The lords in waiting and gentlemen in waiting became politically significant through very much the same route, the gentlemen in waiting being a promoted gentleman-at-arms. A lord in waiting was a peer employed at the court to be a very personal assistant to the monarch. This also includes the privy councillors, who were originally chief stewards of the royal palace; retired politicians or those edged out by competitors sometimes retained access to the emperor as a privy councillor.
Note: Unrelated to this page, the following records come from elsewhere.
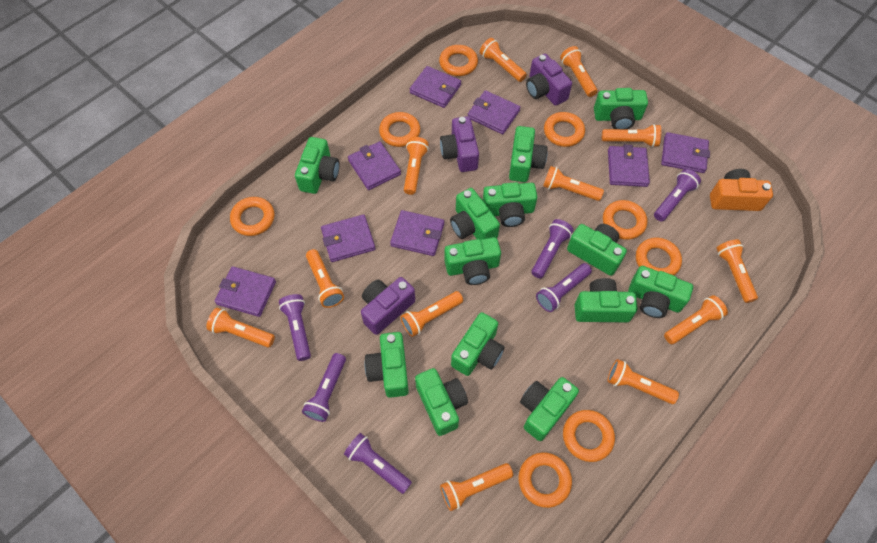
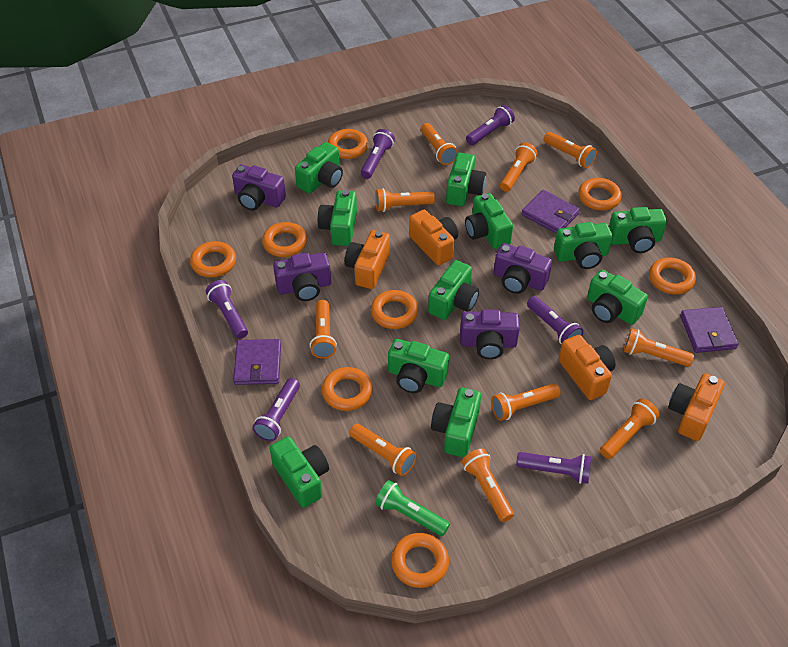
green camera: 13 -> 11
green flashlight: 0 -> 1
orange camera: 1 -> 4
orange flashlight: 12 -> 10
purple camera: 3 -> 4
purple wallet: 8 -> 3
Yet all these groups represented slightly different interests—the more distant palatine states, the hereditary aristocracy, the non-hereditary bureaucracy, and the gentry not in office—ultimately so that the emperor had at hand a representative variety of his subjects views, except those of commoners.
List of extant palace halls
|Hall||Shinasthana||Built||Dimensions (m)||Height (m)||Buildings||Use|
|Hên′-ljang Palace (顯陽宮)|
|Front||Dzên (前)||225||250 x 600||4||Great Hall, East Parlour, West Parlour||Emperor's residence|
|Celestial Right||L′jek-gren (式乾)||387||80 x 75||2||L′jek-gren Hall, East Study, West Study||Emperor's bedchamber|
|Brightness||Tjaw-ljang (昭陽)||387||80 x 75||2||Tjaw-ljang Hall, Justice Salon, Equity Salon||Empress' bedchamber|
|Tall Gate||Kaw-men (高門)||501||120 x 300||4||Kaw-men Hall, Haw-men Rear Hall||Empress dowager's bedchamber; House of Lords|
|Balance||Gwrjang (衡)||486||150 x 200||2||Gwrjang Hall and multiple other buildings||House of Commons|
|Middle Palace (中宮)|
|Front||Dzên (前)||95 BCE||171 x 400||4||Skwjal Hall||Empress' residence|
|Eternal||Gwrar (恆)||515||120 x 220||3||Gwrar Hall|
|East Palace (東宮)|
|Illustrious||Gwra (崇華)||552||135 x 170||2||Crown Prince's residence|
|Gweng-l′junh Palace (宏訓宮)|
|Front||Dzên (前)||323||140 x 200||3||Empress dowager's residence|
|Equity||Brjêng-goi (平和)||447||90 x 100||2|
|Gwreng-ngjarh Palace (弘義宮)|
|Front||Dzên (前)||405||110 x 220||4||Great empress dowager's residence|
|Harvest||Pjong-goi (豐禾)||602||115 x 182||3|
|Happiness||T'jang-ngrakw (昌樂)||571||100 x 150||3|
|Dzrjung-mrjang Palace (崇明宮)|
|Jade Chamber||Ngjok-dang (玉堂)||507||90 x 100||2|
|Longevity||Drjang-ning (長年)||508||95 x 120||2|
|Round||Gwrjên (寰)||521||110 x 130||2|
|Platform||Rjeng-le (陵台)||532||90 x 100||2|
- For non-flagrant offences only; they could still be arrested if the emperor or a secretary of state granted leave. Nomen auditum literally means "name heard", that is, they were introduced by name to the throne.